No primeiro debate presidencial na TV, o presidente Jair Bolsonaro (PL) se tornou o alvo preferencial dos demais candidatos. O atual chefe do Executivo, por sua vez, mirou no ex-presidente Luiz Inácio Lula da Silva (PT), que se esquivou em pergunta sobre corrupção.
O tema central do debate foi o respeito às mulheres, arena em que Bolsonaro atua com desvantagem. O assunto foi levantado pelas candidatas mulheres, Simone Tebet (MDB) e Soraya Thronicke (União Brasil), mas dominou as discussões a partir de um ataque do presidente à jornalista Vera Magalhães.
Além de Simone e Soraya, Ciro Gomes (PDT) e Lula se solidarizaram com Vera. O debate teve ainda a participação de Felipe D’Ávila (Novo).
O evento foi organizado em pool por Folha, UOL e TVs Bandeirantes e Cultura, e durou quase três horas. Lula e Bolsonaro foram os últimos a confirmar presença no debate —depois de dias de incertezas nas campanhas.
Segundo a última pesquisa Datafolha, divulgada neste mês, Lula lidera com 47% das intenções de voto, ante 32% de Bolsonaro e 7% de Ciro.
Além dos duelos entre Lula e Bolsonaro, houve embate entre Ciro e o petista. Tebet foi uma das principais críticas do presidente no debate, mas tampouco poupou Lula. O chefe do Executivo manteve a calma nos enfrentamentos com adversários, mas se exaltou ao ser questionado por Vera sobre a vacinação.
“Vera, não pude esperar outra coisa de você. Acho que você dorme pensando em mim, você tem alguma paixão por mim. Você não pode tomar partido num debate como esse. Fazer acusações mentirosas a meu respeito. Você é uma vergonha para o jornalismo brasileiro”, disse Bolsonaro a ela.
Tebet saiu em defesa da jornalista e também foi alvo de Bolsonaro. “A senhora é uma vergonha para o Senado. E não estou atacando mulheres, não. Não vem com essa historinha de atacar mulheres, de se vitimizar”.
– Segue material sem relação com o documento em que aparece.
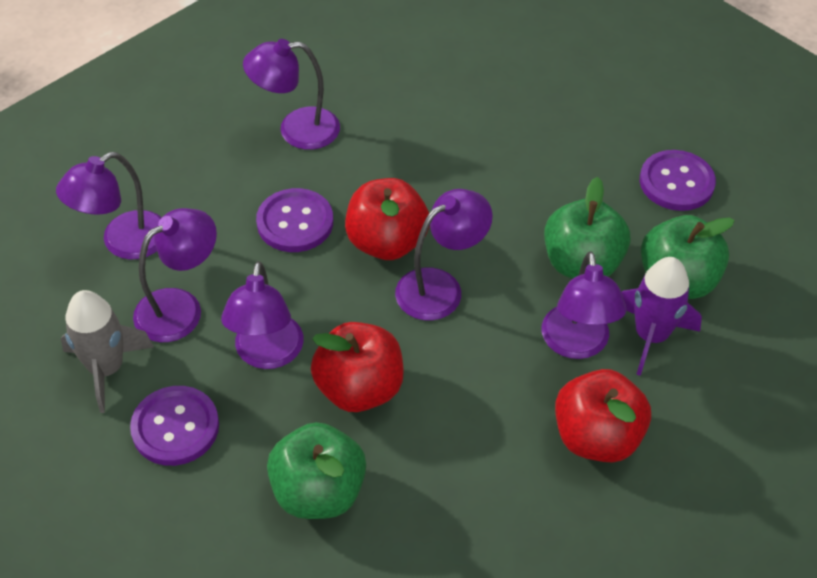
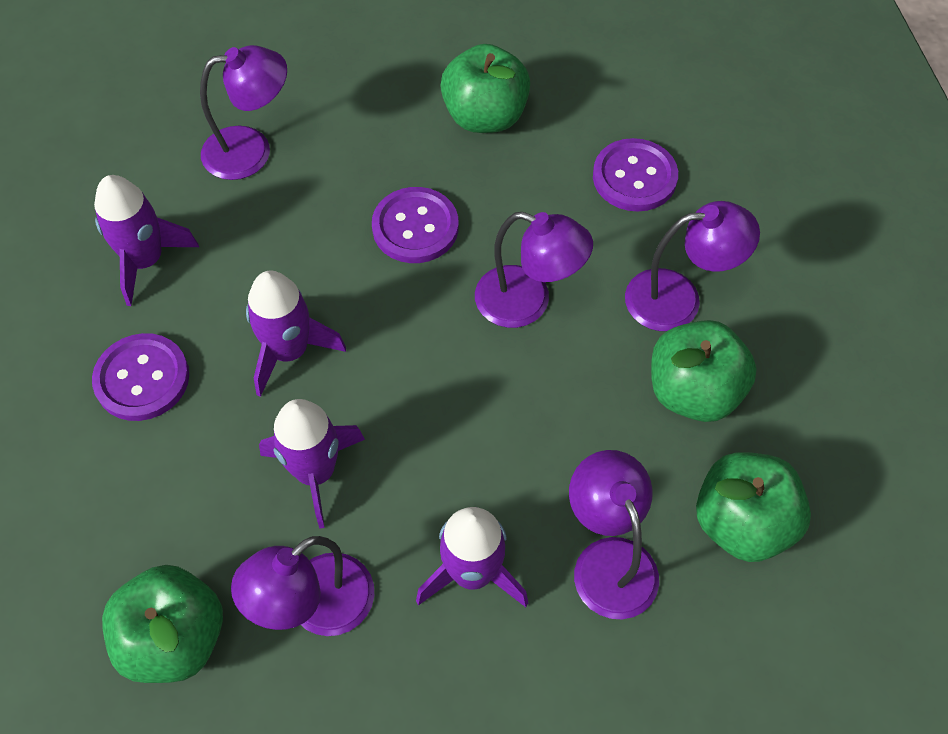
green apple: 3 -> 4
grey rocket: 1 -> 0
purple lamp: 6 -> 5
purple rocket: 1 -> 4
red apple: 3 -> 0

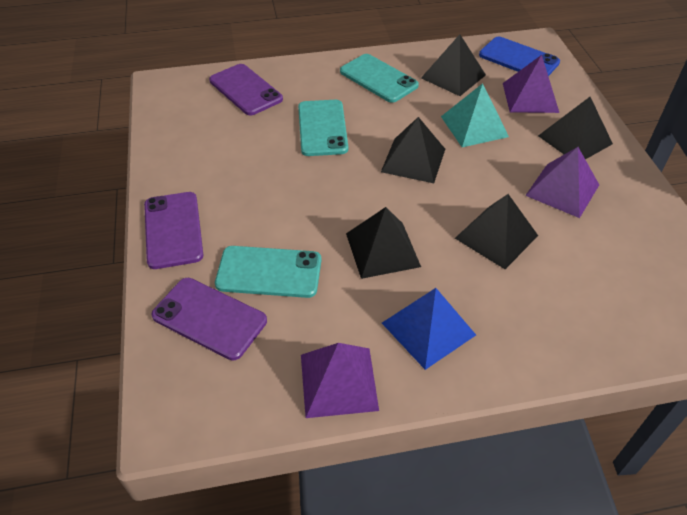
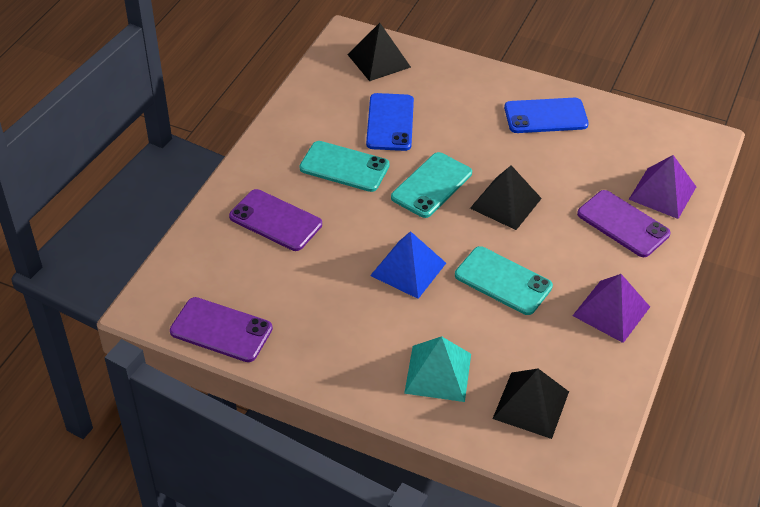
black pyramid: 5 -> 3
blue phone: 1 -> 2
purple pyramid: 3 -> 2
“Quando vejo o que aconteceu com a Vera, eu realmente fico extremamente chateada. Quando homens são tchutchucas como outros homens, mas vêm para cima da gente sendo tigrão. Eu fico extremamente incomodada, fico brava”, disse Soraya.
Ciro também repreendeu o trato de Bolsonaro a mulheres. O pedetista lembrou a fala da fraquejada, enquanto Bolsonaro mencionou que Ciro já disse que a função de sua mulher, que era Patrícia Pillar na época, era dormir com ele. Ambos pediram desculpa, no debate, pelas declarações.
“Você corrompeu todas suas ex-esposas. Você corrompeu seus filhos, tendo prometido que ia acabar com a corrupção do PT”, disse Ciro. “Você não tem coração”, completou o pedetista, citando falas de Bolsonaro na pandemia.
Em suas considerações finais, Lula afirmou se solidarizar com Simone e “com a jornalista que foi agredida”.
Mas, ao ser questionado sobre se comprometer a indicar mulheres para metade de seu ministério, Lula afirmou que não assumiria esse compromisso —enquanto Tebet declarou que assim o fará se eleita.
O candidato do PT afirmou que indicará “as pessoas que tem capacidade para assumir determinados cargos”. “O que não dá é para assumir o compromisso numericamente. […] Não vou assumir compromisso, porque se não for possível passarei por mentiroso.”
Em uma pergunta direta a Bolsonaro, Tebet questionou se o presidente tem raiva das mulheres. Ela disse não ter medo do presidente e afirmou que ele ataca as mulheres.
Bolsonaro afirmou que as mulheres não devem ser defendidas só por serem mulheres e citou a primeira-dama Michelle Bolsonaro, a quem tem usado para atingir o eleitorado feminino.
“Me acusa sem prova nenhuma. […] Fui o governo que mais sancionou leis pelas mulheres. […] Não cola mais. […] Chega de vitimismo, somos todos iguais”, disse. “Faz política, fala coisa séria, não fica aqui fazendo mimimi”, completou.
Tebet respondeu que Bolsonaro destila ódio e é uma fábrica de fake news. “Não vi o presidente da República pegar a moto dele e entrar em um hospital para abraçar uma mãe”, disse ela, lembrando sua participação na CPI da Covid e as suspeitas de corrupção em compras de vacinas.
A quantidade de perguntas sobre mulheres acabou irritando os bolsonaristas no estúdio.